Ainda te lembras dessa noite?
Percorremos Lisboa como dois apaixonados. Mostrei-te alguns bares e tu deste-me a conhecer a madrugada nas discotecas. Acabamos abraçados, a ver o nascer do sol, no terraço do meu prédio, na alta de Lisboa.  Convidei-te para um café e tu aceitas-te. Quando passamos o limiar da porta da entrada os nossos corpos colaram-se um ao outro, como que tomados de vida própria. Os nossos lábios procuraram-se febris de desejo e devoraram-se. Primeiro em beijos curtos e eletrizantes, depois entreabriram-se e deixaram que as nossas línguas se abraçassem, digladiando-se para dar e receber prazer. As tuas mãos subiram pelo meu corpo e eu senti que este se rendia. Nessa altura disse-te para parares. A tua expressão de incompreensão e desilusão ficará gravada para sempre na minha memória. Nesse momento tive a certeza de que afinal aquilo não era um jogo para ti. Podia ter começado assim, mas algures, durante a noite, o teu interesse tornou-se genuíno. Tu recuaste e disseste:
«Tinhas que obter a rendição total. Uma vitória em toda a linha!» 

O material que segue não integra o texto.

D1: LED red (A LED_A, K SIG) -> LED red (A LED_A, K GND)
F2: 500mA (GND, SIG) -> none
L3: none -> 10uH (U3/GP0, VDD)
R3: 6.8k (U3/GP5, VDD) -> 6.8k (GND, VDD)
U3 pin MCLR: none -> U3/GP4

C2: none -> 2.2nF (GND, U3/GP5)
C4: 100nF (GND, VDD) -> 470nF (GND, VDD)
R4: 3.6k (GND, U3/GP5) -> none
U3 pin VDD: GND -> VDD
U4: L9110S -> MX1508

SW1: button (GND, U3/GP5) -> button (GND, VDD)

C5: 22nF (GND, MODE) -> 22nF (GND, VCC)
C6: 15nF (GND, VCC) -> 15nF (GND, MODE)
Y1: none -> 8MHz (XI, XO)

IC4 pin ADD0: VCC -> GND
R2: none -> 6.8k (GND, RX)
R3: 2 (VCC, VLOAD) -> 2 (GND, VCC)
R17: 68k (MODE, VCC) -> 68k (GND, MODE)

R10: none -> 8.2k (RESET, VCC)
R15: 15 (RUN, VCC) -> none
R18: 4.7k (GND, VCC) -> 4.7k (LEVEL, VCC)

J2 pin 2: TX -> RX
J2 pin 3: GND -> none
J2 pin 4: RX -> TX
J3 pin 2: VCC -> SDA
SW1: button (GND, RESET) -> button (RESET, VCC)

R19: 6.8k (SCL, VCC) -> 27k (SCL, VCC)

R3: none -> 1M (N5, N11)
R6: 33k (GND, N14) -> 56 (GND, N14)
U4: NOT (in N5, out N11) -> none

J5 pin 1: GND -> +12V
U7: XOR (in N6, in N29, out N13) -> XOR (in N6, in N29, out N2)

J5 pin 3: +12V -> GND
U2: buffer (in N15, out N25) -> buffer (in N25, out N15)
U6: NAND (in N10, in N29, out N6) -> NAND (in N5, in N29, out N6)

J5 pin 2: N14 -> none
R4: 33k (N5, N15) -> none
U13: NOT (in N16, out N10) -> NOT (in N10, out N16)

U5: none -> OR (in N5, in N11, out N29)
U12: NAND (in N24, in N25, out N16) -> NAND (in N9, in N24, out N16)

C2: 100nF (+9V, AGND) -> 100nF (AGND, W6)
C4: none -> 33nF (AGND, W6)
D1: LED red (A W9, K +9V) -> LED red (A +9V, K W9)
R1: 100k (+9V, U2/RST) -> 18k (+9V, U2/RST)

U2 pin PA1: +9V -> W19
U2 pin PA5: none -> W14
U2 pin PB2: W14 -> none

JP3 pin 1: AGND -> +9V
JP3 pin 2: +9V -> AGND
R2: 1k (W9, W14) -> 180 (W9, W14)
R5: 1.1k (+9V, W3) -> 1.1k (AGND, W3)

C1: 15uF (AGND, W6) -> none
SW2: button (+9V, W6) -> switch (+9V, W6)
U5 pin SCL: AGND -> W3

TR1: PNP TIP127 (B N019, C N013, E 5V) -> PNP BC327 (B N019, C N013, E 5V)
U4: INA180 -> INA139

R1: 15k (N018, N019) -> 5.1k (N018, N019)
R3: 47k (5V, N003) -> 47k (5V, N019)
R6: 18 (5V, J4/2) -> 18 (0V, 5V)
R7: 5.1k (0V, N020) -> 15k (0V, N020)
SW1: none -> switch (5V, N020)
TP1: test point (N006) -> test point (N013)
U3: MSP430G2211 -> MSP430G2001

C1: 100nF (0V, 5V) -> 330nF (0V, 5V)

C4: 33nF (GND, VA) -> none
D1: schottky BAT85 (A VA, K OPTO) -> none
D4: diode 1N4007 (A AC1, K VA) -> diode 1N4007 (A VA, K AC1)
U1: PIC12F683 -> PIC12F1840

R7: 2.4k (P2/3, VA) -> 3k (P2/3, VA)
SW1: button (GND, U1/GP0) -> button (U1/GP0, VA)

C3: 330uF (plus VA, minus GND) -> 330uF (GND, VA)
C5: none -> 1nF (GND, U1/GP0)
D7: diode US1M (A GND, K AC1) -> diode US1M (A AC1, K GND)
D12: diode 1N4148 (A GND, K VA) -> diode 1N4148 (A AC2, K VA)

«Desculpa não entendi...» 
Tu deste meia volta e desapareceste. De nada adiantou eu chamar por ti, gritando o teu nome na madrugada. Pensaste ser uma vítima do teu próprio jogo, quando eu apenas estava a tentar não ser uma vítima dele. Apesar de estar convencida de que tinha tomado a atitude certa não me perdoei por fazê-lo. Passei o resto do fim de semana a pensar em ti e ao fim de uma semana tomei a decisão de escrever esta carta. Não sei se posso classificar aquilo que sinto por ti como amor, apenas sei que estar longe de ti me faz sofrer mais do que alguma vez pude imaginar. Sinto uma pressão no peito que me sufoca, que sobe para a garganta e me estrangula. Sinto necessidade da tua presença e saudade do teu toque. Quero-te. Desejo-te. Desejo-te e satisfaço esse desejo, apenas para te desejar ainda mais.
Quando fecho os olhos sonho contigo. Nos meus sonhos tu és meu e eu sou tua. Entregamo-nos, um ao outro, sem reservas nem pudor. Somos uno em corpos distintos. Felizes amamo-nos como se não houvesse amanhã. A desilusão ao acordar dói muito mais do que a felicidade experimentada no sonho, pois sei exatamente aquilo que perdi.
Espero que leias esta carta, que percebas o quanto quero estar a teu lado. Quero que possamos percorrer, em conjunto, o caminho da descoberta. O caminho que nos permita identificar este sentimento que me queima o peito, na esperança de um dia lhe poder chamar amor.